ECLI:NL:GHSHE:2012:BW4914
Gerechtshof 's-Hertogenbosch
- Eerste aanleg - meervoudig
- N.J.M. van Etten
- C.N.M. Antens
- E.L. Schaafsma-Beversluis
- Rechtspraak.nl
Beoordeling van de gedoogbeschikking inzake het distributienetwerk onder het perceel van verzoekster
In deze zaak heeft het Gerechtshof 's-Hertogenbosch op 1 mei 2012 uitspraak gedaan over een verzoek tot vernietiging van een gedoogbeschikking die was opgelegd aan verzoekster, een inwoner van de gemeente Mierlo. De gedoogbeschikking, afgegeven door de Minister van Infrastructuur en Milieu, verplichtte verzoekster om de instandhouding van een distributienetwerk nabij haar woning te gedogen. Verzoekster betwistte de rechtmatigheid van deze beschikking en voerde aan dat de gedoogverplichting onterecht betrekking had op haar gehele perceel, terwijl de leidingen ook op andere locaties gelegd konden worden. Tijdens de mondelinge behandeling op 26 maart 2012 zijn verschillende partijen gehoord, waaronder de advocaat van verzoekster en vertegenwoordigers van de Minister en Enexis B.V., de partij die het verzoek tot gedogen had ingediend.
Het hof oordeelde dat de bezwaren van verzoekster niet tot vernietiging van de gedoogbeschikking konden leiden.
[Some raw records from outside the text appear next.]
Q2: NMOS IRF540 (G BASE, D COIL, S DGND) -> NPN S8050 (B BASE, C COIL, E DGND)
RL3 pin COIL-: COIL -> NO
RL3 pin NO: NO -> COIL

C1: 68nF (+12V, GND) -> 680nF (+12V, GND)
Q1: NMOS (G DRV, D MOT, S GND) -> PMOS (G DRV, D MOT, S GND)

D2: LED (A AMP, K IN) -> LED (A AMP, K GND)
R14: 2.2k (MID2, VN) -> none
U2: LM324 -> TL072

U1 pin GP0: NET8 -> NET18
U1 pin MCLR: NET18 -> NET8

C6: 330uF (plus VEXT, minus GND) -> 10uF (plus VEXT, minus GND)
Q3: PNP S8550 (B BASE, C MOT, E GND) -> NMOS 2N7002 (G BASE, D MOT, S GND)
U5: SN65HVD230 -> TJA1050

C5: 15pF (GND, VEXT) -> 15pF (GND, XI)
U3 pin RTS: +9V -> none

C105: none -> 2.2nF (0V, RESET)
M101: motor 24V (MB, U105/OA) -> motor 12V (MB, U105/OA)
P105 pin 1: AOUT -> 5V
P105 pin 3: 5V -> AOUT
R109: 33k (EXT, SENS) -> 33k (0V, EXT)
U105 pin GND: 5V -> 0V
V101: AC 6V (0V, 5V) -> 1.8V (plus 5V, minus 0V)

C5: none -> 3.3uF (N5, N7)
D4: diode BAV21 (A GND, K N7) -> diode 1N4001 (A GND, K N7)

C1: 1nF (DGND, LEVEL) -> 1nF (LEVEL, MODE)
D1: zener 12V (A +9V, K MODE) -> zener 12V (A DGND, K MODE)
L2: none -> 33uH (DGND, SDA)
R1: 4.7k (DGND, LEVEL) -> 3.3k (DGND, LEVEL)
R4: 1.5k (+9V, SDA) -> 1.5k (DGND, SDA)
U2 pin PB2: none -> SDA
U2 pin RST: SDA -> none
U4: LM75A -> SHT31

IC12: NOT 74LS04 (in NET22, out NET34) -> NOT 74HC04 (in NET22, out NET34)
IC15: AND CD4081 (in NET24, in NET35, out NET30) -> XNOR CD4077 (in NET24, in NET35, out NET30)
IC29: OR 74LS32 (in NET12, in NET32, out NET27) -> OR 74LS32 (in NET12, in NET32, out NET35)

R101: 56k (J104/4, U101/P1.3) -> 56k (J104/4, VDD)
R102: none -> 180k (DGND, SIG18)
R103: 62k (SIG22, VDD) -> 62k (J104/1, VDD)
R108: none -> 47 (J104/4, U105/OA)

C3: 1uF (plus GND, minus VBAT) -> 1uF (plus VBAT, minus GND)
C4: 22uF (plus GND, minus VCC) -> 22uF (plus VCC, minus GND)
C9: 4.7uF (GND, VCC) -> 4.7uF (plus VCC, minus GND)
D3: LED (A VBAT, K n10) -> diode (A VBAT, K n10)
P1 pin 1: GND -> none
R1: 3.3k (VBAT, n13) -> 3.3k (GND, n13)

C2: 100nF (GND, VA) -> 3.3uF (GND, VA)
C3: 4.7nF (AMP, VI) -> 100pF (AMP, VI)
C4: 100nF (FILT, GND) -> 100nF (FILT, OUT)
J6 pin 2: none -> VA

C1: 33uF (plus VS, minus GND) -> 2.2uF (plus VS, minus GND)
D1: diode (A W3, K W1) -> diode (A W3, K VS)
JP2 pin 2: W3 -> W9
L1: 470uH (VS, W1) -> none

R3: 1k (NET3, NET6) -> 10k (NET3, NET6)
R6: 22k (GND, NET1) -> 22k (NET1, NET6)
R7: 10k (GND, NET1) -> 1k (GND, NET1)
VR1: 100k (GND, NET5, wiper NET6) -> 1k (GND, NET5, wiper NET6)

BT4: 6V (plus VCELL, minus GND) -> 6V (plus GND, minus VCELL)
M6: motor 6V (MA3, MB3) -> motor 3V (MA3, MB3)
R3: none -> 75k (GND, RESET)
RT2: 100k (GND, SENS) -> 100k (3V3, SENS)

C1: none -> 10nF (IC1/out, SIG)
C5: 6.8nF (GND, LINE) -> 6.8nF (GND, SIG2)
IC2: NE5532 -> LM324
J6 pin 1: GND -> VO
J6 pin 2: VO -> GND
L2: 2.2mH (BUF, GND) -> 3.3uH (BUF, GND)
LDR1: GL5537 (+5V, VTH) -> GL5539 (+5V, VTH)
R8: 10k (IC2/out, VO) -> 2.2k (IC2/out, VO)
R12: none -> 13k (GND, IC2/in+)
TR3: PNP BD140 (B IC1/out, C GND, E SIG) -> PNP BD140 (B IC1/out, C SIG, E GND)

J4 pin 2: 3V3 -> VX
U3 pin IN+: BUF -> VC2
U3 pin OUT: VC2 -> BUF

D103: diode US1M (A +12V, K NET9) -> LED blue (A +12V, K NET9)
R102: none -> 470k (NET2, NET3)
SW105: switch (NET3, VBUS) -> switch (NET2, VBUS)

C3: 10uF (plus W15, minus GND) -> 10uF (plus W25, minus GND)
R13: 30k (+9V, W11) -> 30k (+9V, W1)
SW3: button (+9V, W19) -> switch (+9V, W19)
Het hof stelde vast dat de aanwezigheid van het distributienetwerk onder het perceel van verzoekster als gegeven moest worden beschouwd en dat de toetsing beperkt was tot de vraag of de belemmeringen die voortvloeiden uit het netwerk niet meer waren dan redelijkerwijs noodzakelijk voor de instandhouding ervan. Het hof concludeerde dat verzoekster onvoldoende had onderbouwd dat de bundeling van leidingen zou leiden tot een relevante vermindering van de belemmering in het gebruik van haar perceel.
De beslissing van het hof was dat het verzoek tot vernietiging van de gedoogbeschikking werd afgewezen en dat elke partij zijn eigen kosten diende te dragen. Deze uitspraak benadrukt de beperkingen van de toetsing door het hof in zaken die betrekking hebben op de Belemmeringenwet Privaatrecht, waarbij de belangen van de openbare infrastructuur en de rechten van individuele perceeleigenaren tegen elkaar moeten worden afgewogen.